Neil Ritson, then-exploration vice president for BP in Alaska, was quoted in the same time period in a press release about BP and Chevron’s renewal of the 92,000-acre Native lease as saying, “ANWR offers the greatest potential for a world-class oil discovery on the North Slope.”

Quoted in the same press release Dave Birsa, Chevron exploration manager for Alaska, said what state geoscientists have continued to echo: “The ANWR coastal plain … is on trend with the prolific oil fields of the central North Slope and has significant geological potential.”

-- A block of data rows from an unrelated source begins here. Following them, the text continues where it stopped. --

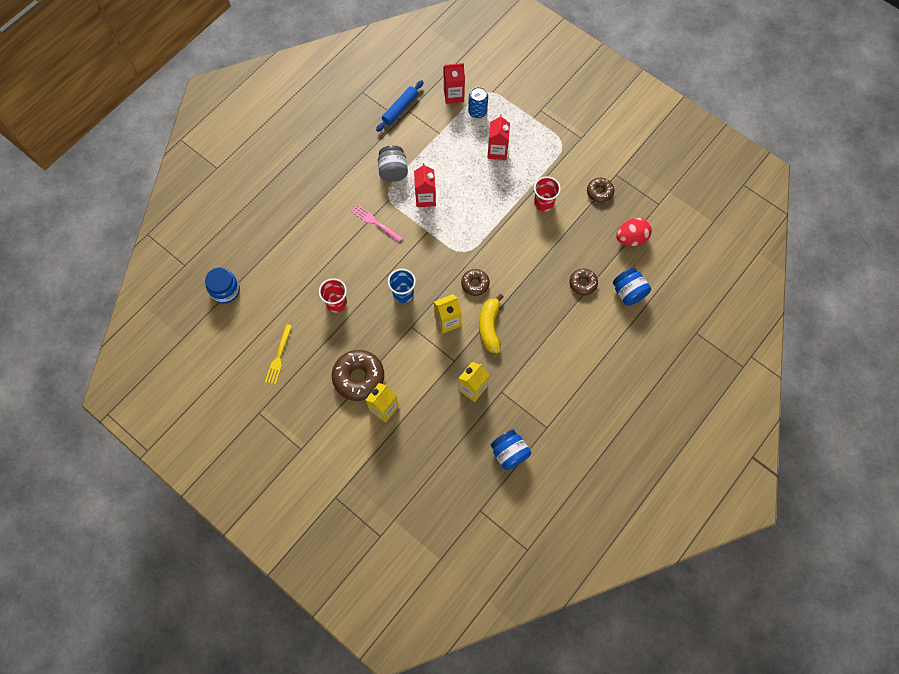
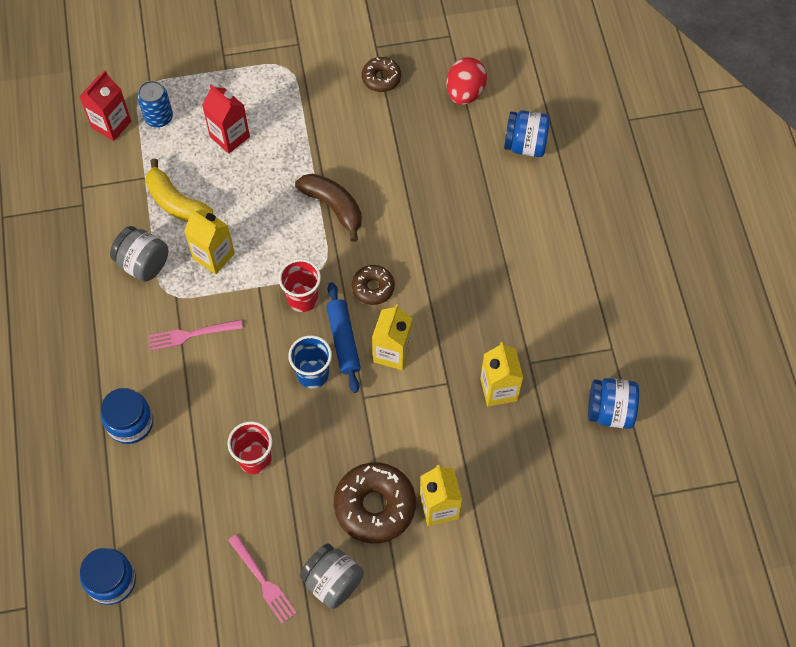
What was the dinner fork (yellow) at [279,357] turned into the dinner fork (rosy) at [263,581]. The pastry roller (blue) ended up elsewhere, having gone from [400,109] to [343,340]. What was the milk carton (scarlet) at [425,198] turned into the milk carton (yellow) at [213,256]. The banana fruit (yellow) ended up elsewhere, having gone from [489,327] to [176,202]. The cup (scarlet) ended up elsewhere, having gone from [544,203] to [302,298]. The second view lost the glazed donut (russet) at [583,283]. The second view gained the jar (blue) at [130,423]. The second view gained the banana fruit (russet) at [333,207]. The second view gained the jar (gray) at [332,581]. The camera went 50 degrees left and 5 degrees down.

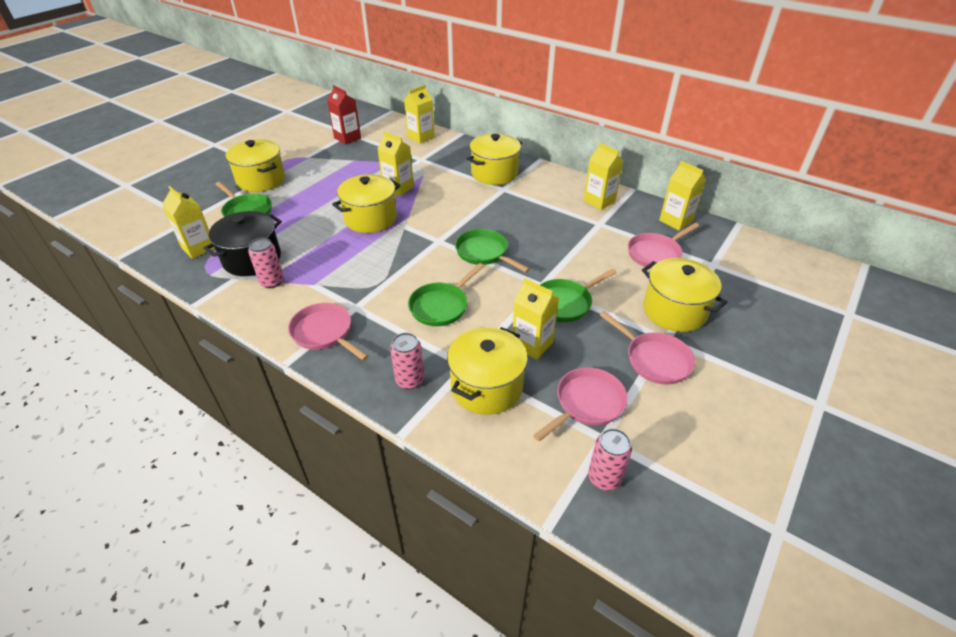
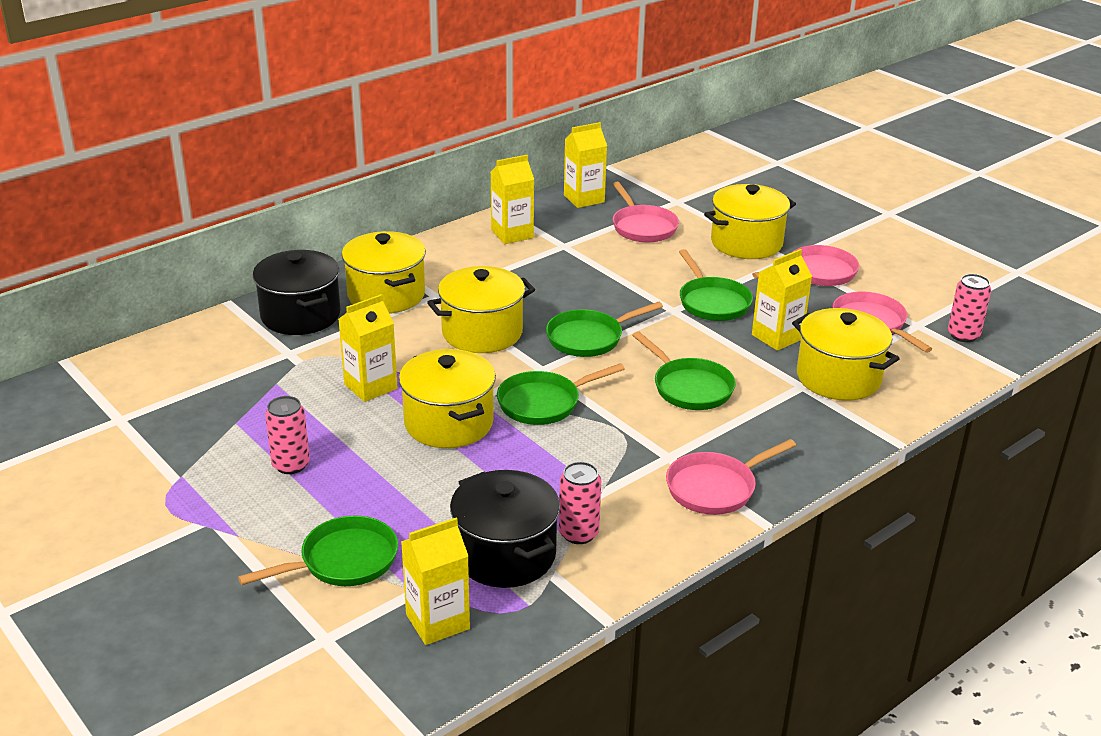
The stockpot (yellow) ended up elsewhere, having gone from [261,180] to [482,333]. The second view lost the milk carton (scarlet) at [347,138]. The can (rosy) ended up elsewhere, having gone from [409,380] to [291,465]. The second view lost the milk carton (yellow) at [421,137]. The second view gained the stockpot (jet-black) at [300,315]. The second view gained the skillet (emerald) at [543,403]. The camera went 75 degrees left and 10 degrees down.

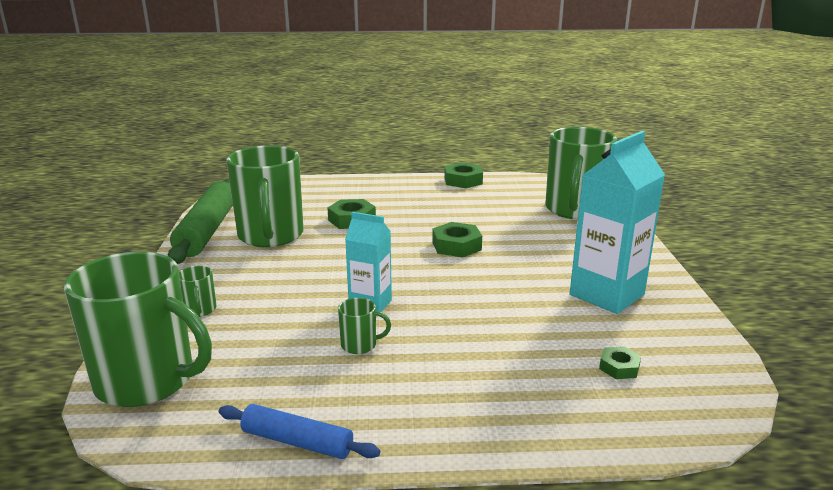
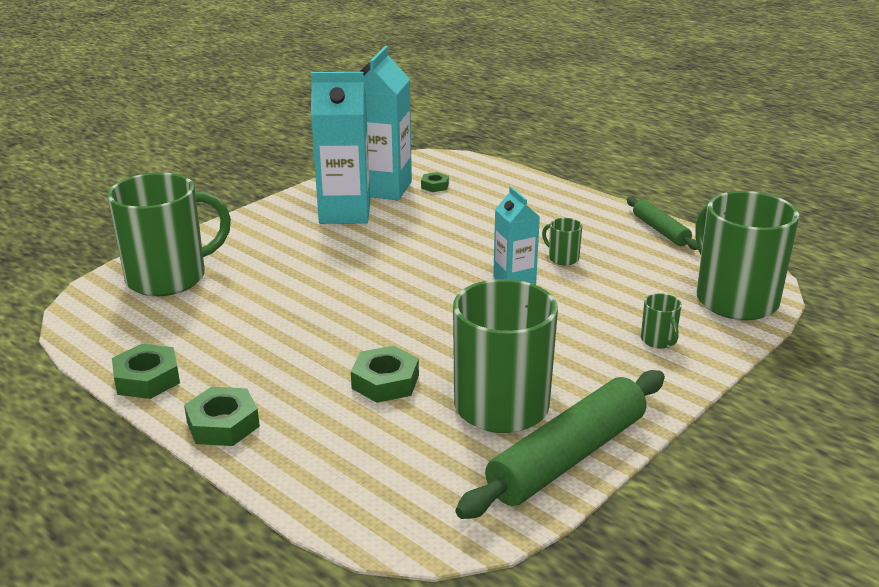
The mug (emerald) at [200,310] ended up facing another way, 135 degrees clockwise from before. What was the pastry roller (blue) at [297,442] turned into the pastry roller (emerald) at [660,230]. The hex nut (emerald) ended up elsewhere, having gone from [456,246] to [223,424]. The second view gained the milk carton (aqua) at [383,188]. The camera went 135 degrees left and 5 degrees up.

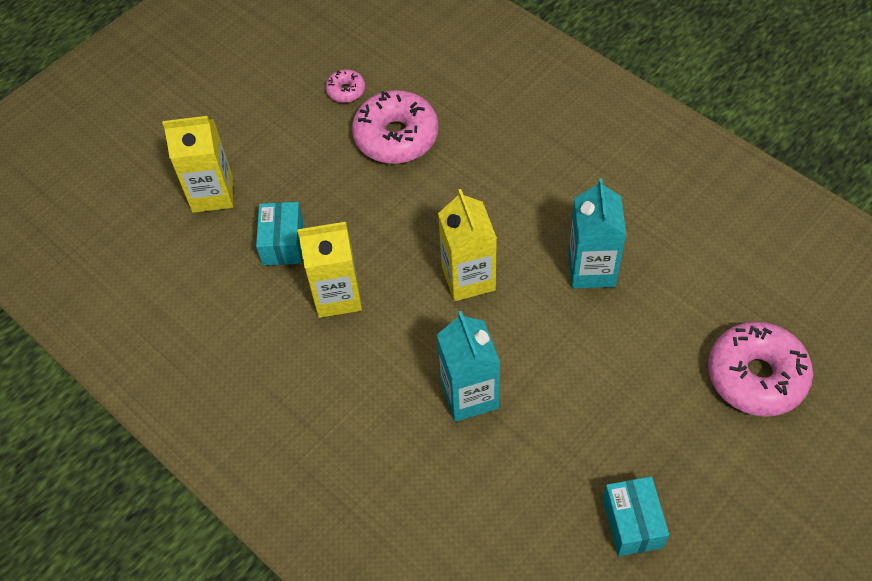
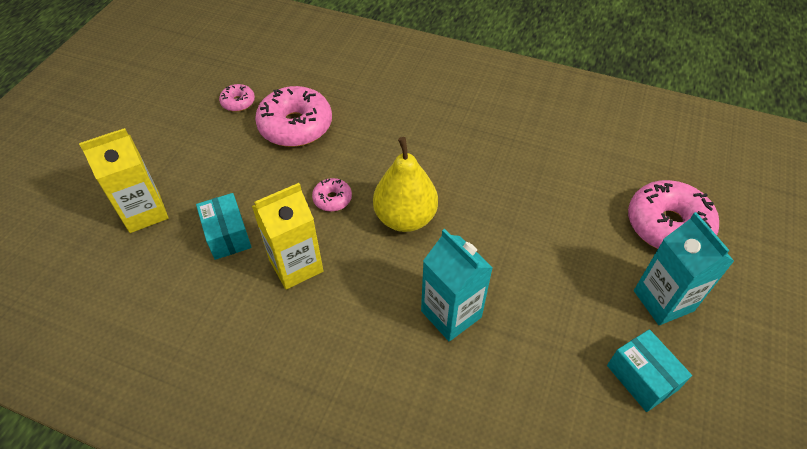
Where the milk carton (yellow) stood at [468,278], the toy pear (yellow) came to stand at [405,218]. The milk carton (aqua) ended up elsewhere, having gone from [591,269] to [663,300]. The second view gained the glazed donut (rosy) at [332,199]. The camera went 25 degrees left and 5 degrees down.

Myers favored test well near KIC

In 2003, when Mark Myers, then the director of the division and privy to the KIC well results, put together a plan for drilling a stratigraphic test well on state lands offshore the 1002 area, his preferred location for a test well was in the eastern deformed area, southeast of the KIC well and just north of the Niguanak High.

Common in frontier areas, a strat well was designed to provide geologic data about an area, such as defining the nature of petroleum systems, identifying source rock potential and assessing reservoir quality, etc. In this case the well would have been funded by an industry consortium, although for several reasons it never became a reality.

In the 1999 assessment Houseknecht said USGS recognized the big structures in the east but assigned a “large uncertainty” there, “so even though the mean value was relatively low, there is good upside potential.”

He said at the time (and partly repeated in the July 12 interview), “it’s important to distinguish between the results of our assessment and what may or may not happen at a lease sale. … The oil industry has demonstrated worldwide time and time again that it will assume a lot of risk in testing big structures - like those in the eastern 1002 area. And, those structures are so large that they are well defined, even with the relatively poor quality two-dimensional seismic data that exists in the 1002 area.”

“The regional truncation of the older and older rocks going north is what the concern is in ANWR,” Houseknecht said in his latest PN interview.

Prudhoe Bay-type reservoirs?

The open file report done by USGS’ ANWR team in 1999 (98-34) is still basically representative of what is publicly known to those who do not have access to the vintage 2D seismic or the drilling results from the KIC well, Houseknecht said. Information on the bedrock geology of the area comes mainly from surface exposures in the mountains immediately south of the 1002 area and from wells to the west and offshore.

The area to the south and east of the Marsh Creek anticline is part of the Brooks Range thrust and fold belt. In this part of the 1002 area deformation occurred episodically throughout the Cenozoic time

The answer to the question of whether the Shublik source rock and Ellesmerian strata (including the Ivishak) with Prudhoe Bay-type reservoirs are present in the eastern part of the 1002 area - and specifically in the area’s two large structures (the Niguanak High and the Aurora Dome) - is important to the region’s oil and gas potential, per the open file report and PN’s July 12 interview with Houseknecht.

It’s mainly the presence of the Beaufortian rocks (Kingak shale) on the surface in the Niguanak area and in the lowermost 1,200 feet of the offshore Aurora well that offers the possibility of a big oil discovery.

The KIC well and the Aurora well are drilled on the same big structure; the adjacent map also shows the general location of the other big structure, which is at a higher elevation and to the south and east in the Native land.

“In many ways the two structures are look-alikes,” Houseknecht said. “They look like they formed in the same way and have very similar characteristics.”

There are a few blocks on either side of the higher structure to the south outside the Native-owned land (see adjacent map) that will likely be offered in the upcoming Interior lease sale.